I think anything like that should be driven by motivating use cases.
It's not something that we can easily decide in the abstract.

The results so far with using very-cheap at -O2 have been promising,
so I don't think new hooks should block that becoming the default.

>> PR100089 was an exception because we ended up keeping unvectorised
>> scalar code that would never have existed otherwise.  BB SLP proper
>> shouldn't have that problem.
>
> It also is a tiny piece of code.  There will always be tiny examples
> that are much worse (or much better) than average.

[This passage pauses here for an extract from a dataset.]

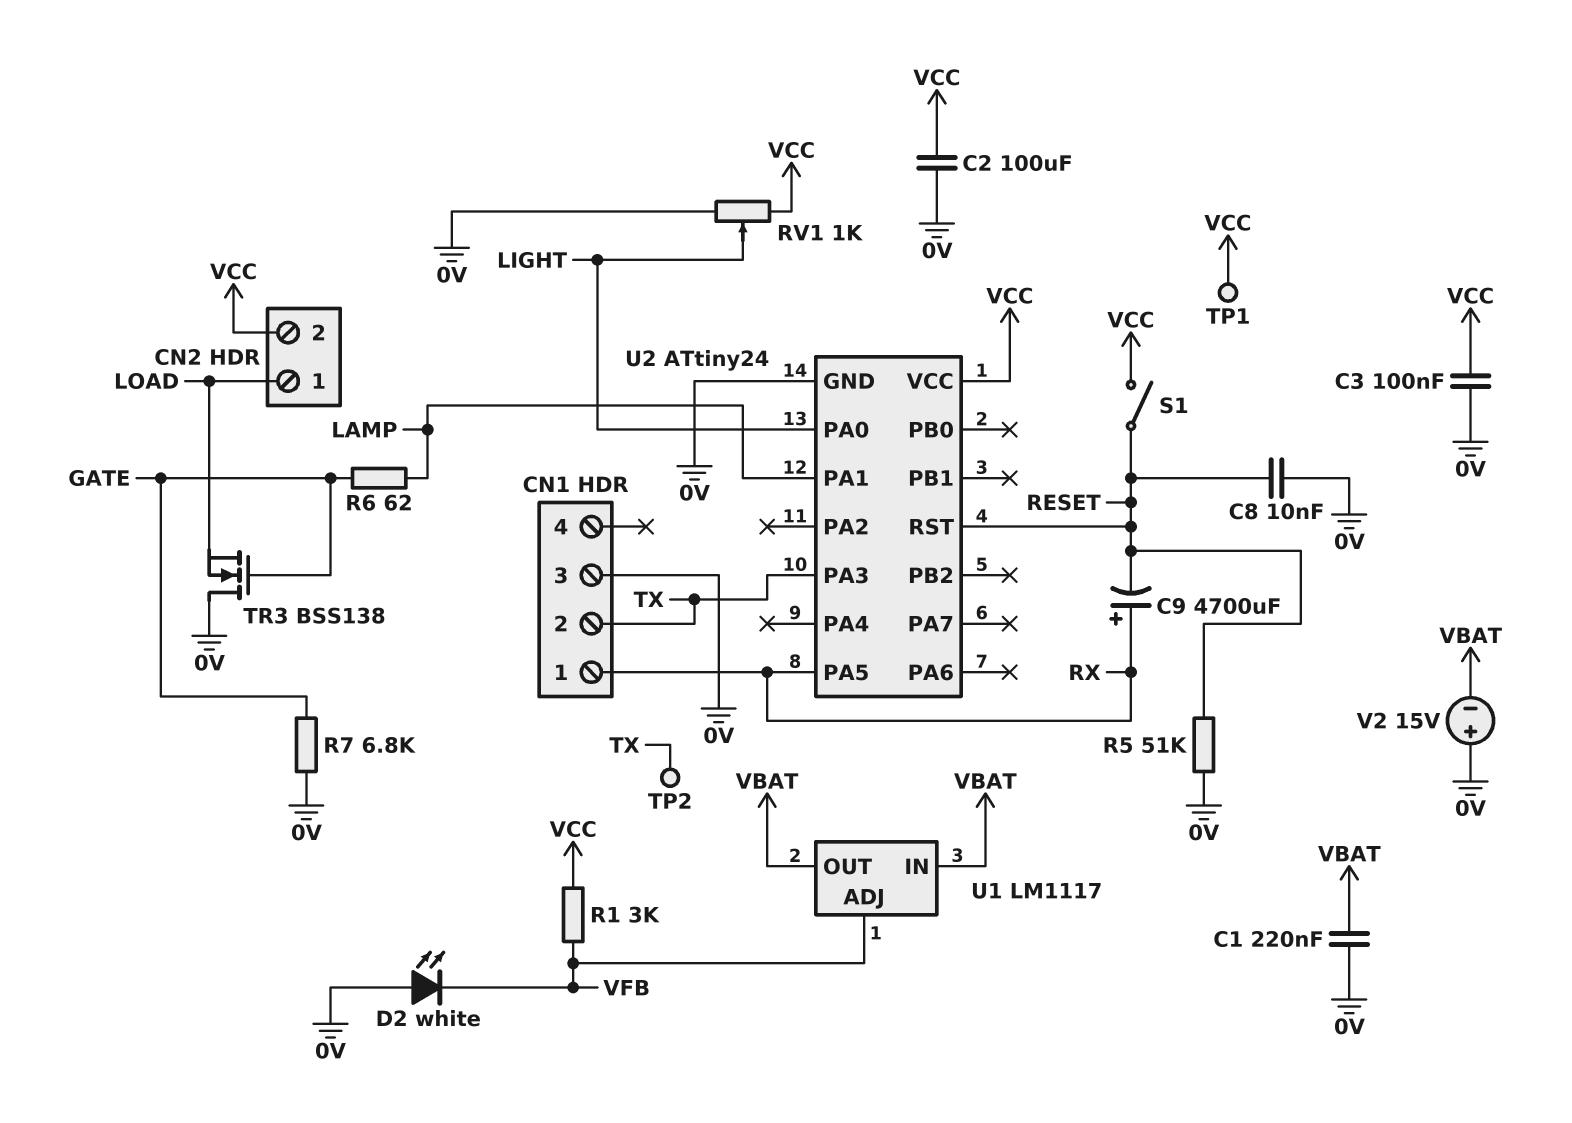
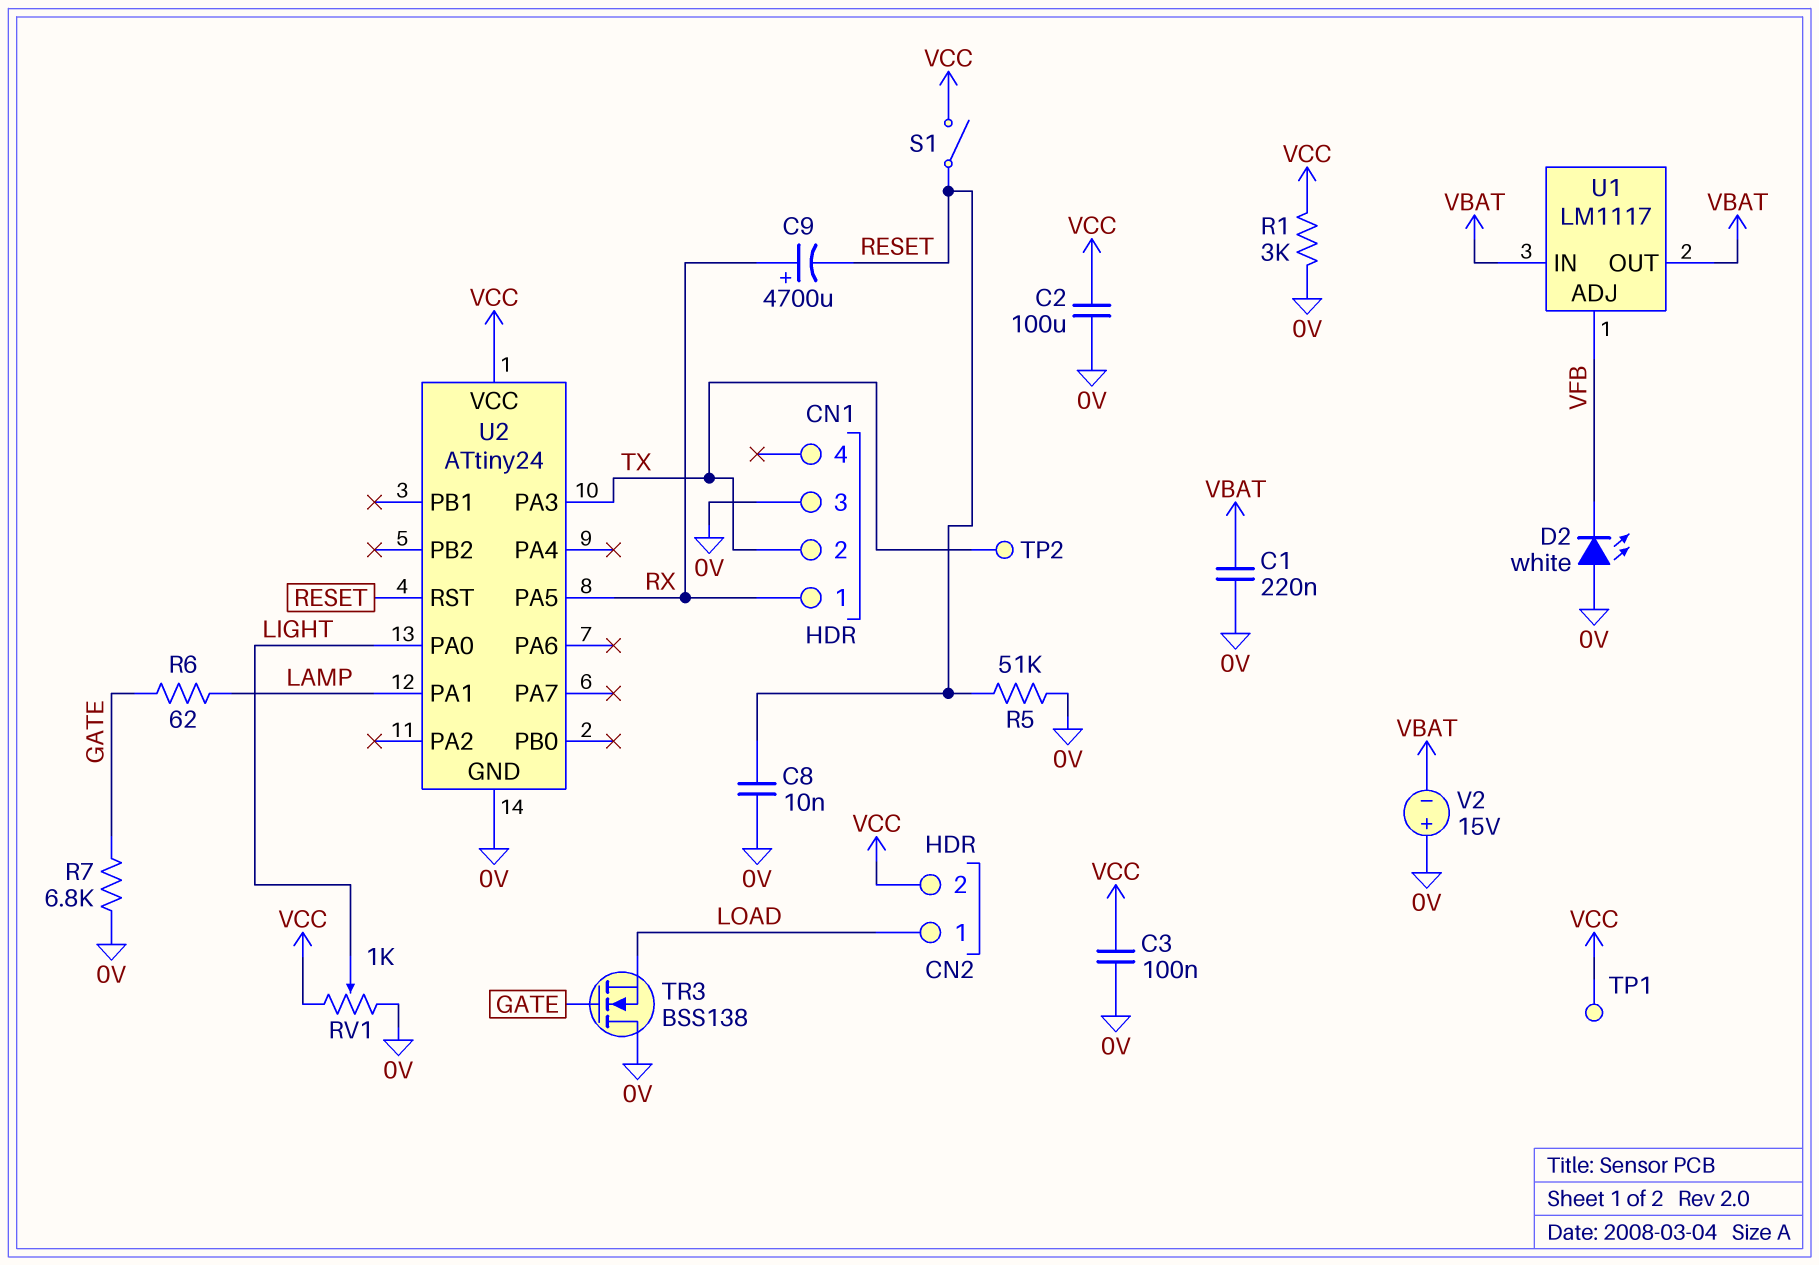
R1: 3k (VCC, VFB) -> 3k (0V, VCC)

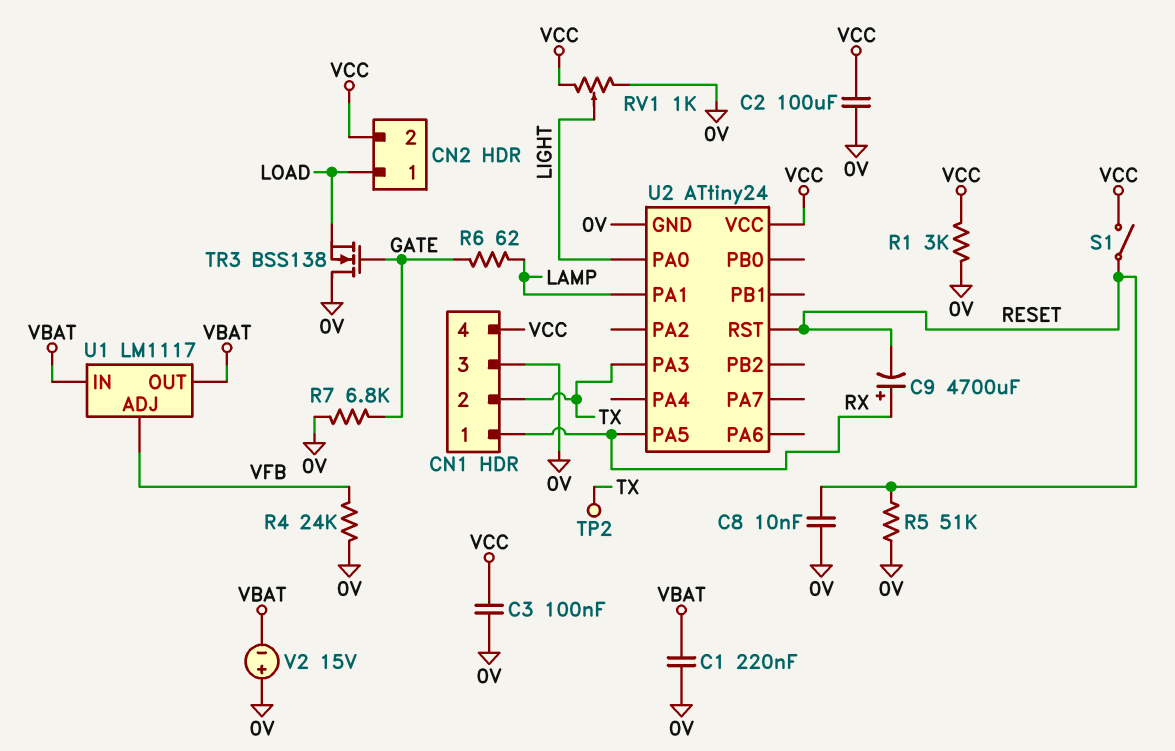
CN1 pin 4: none -> VCC
D2: LED white (A 0V, K VFB) -> none
R4: none -> 24k (0V, VFB)
TP1: test point (VCC) -> none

Yeah, what makes PR100089 important isn't IMO the test itself, but the
underlying problem that the PR exposed.  Enabling this “BB SLP in loop
vectorisation” code can lead to the generation of scalar COND_EXPRs even
though we know that ifcvt doesn't have a proper cost model for deciding
whether scalar COND_EXPRs are a win.

Introducing scalar COND_EXPRs at -O3 is arguably an acceptable risk
(although still dubious), but I think it's something we need to avoid
for -O2, even if that means losing the optimisation.

Thanks,
Richard